Part of a 1971 documentary, Slamarke Divojke is on YouTube, but the video quality is so poor that the subtitles are often illegible. part 1, part 2 posted by various at 11:24 AM on September 22, 2010
As an obsessive fan of Balkan folkloric traditions, I love this. Thank you. posted by mykescipark at 11:38 AM on September 22, 2010
This is actually more of a Croatian folk tradition that somehow lived on primarily in the Croat-minority parts of northern Serbia (largely the parts of Serbia that used to be part of Hungary). The situation there is pretty analogous to the way that many Hungarian folk traditions survive best not in Hungary, but in the Hungarian-majority areas inside Romania or Slovakia.

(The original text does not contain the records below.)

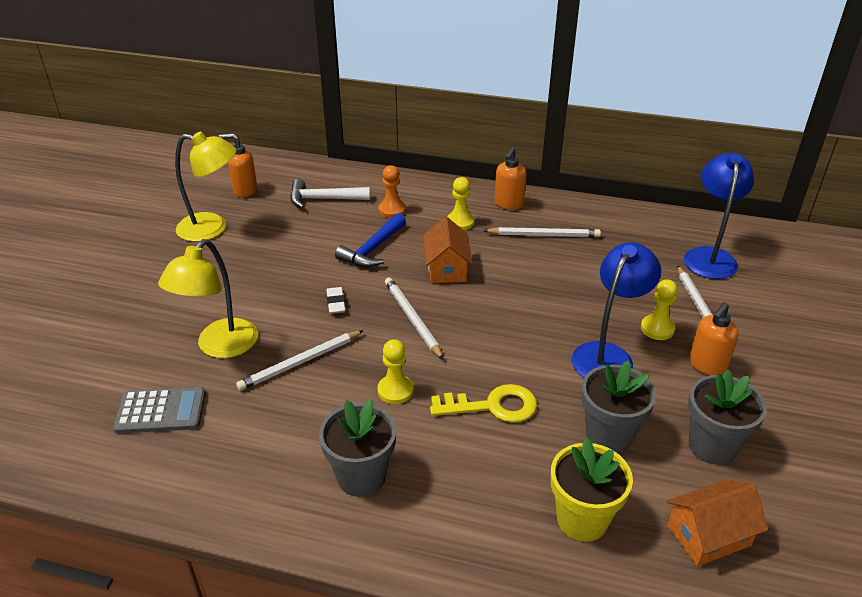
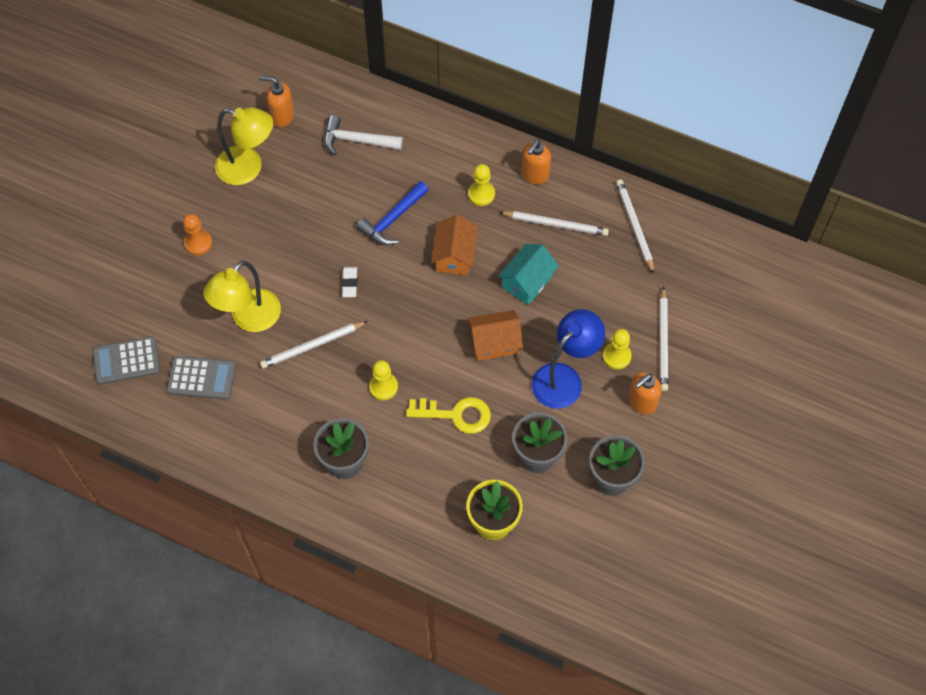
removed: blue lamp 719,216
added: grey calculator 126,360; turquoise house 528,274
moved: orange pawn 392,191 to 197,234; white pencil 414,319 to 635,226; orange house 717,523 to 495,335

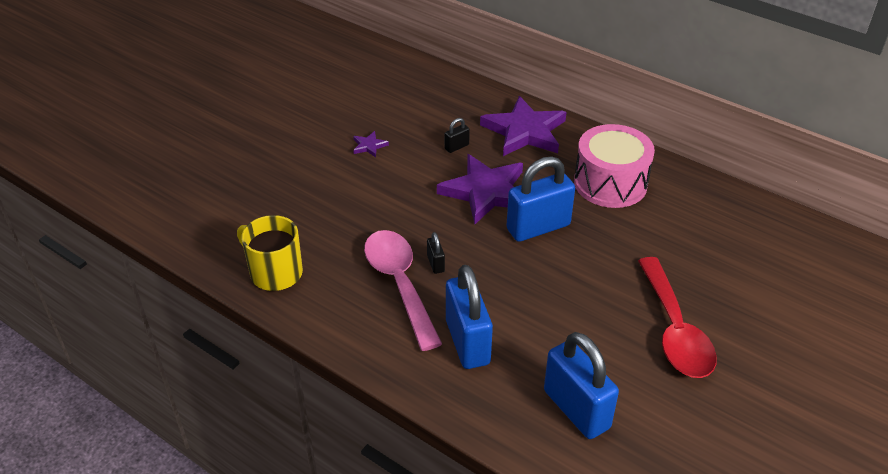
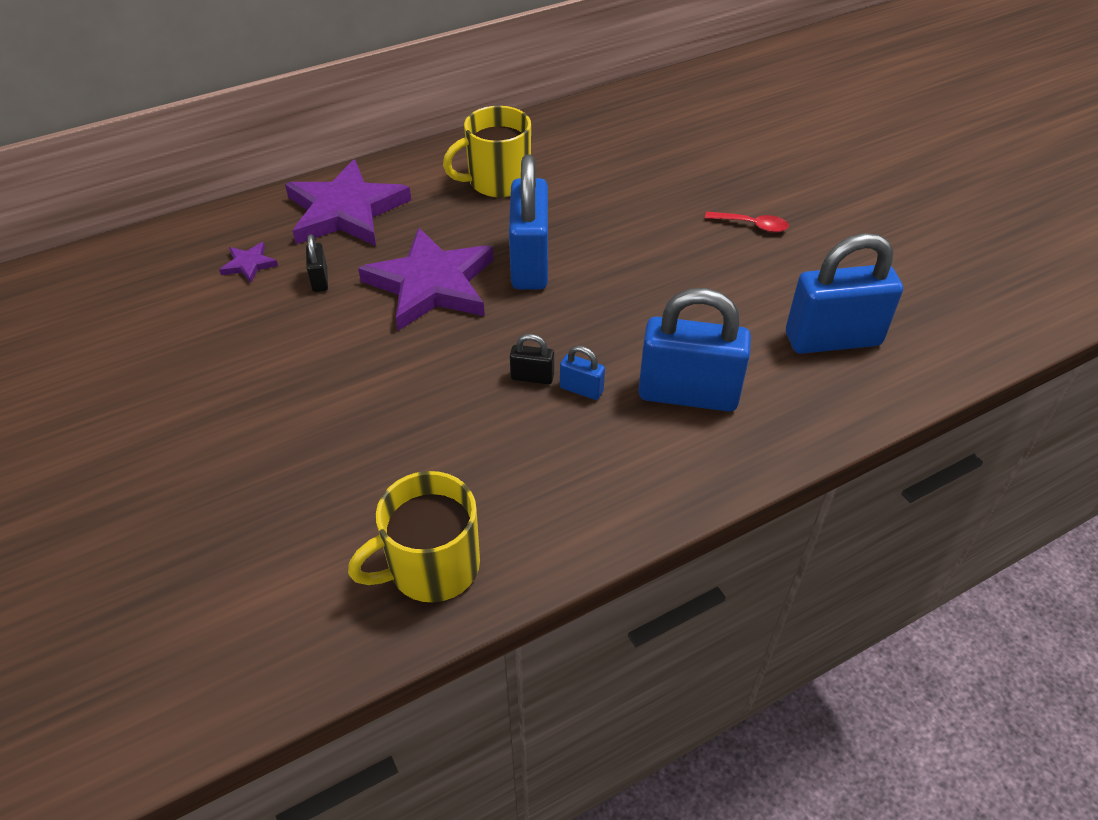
removed: pink spoon 403,290
added: blue padlock 582,372
moved: purple star 371,144 to 248,262
replaced: pink drum 614,166 to yellow mug 487,151
resized: red spoon 677,317 = 747,222 x0.42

These Croatian women seem to me to have taken the art form to the highest level. Similar, but inferior, straw-art exists in Ukraine, Serbia, Bosnia, Hungary, Macedonia, Russia and many other places . . . but considering that the Serbs living in the same areas as the "straw girls" tried (and often succeeded) to kill them and deny their culture just a few years ago, it's a little disheartening seeing this truly Croatian art be described wrongly as "Serbian". posted by Dee Xtrovert at 11:46 AM on September 22, 2010 [1 favorite]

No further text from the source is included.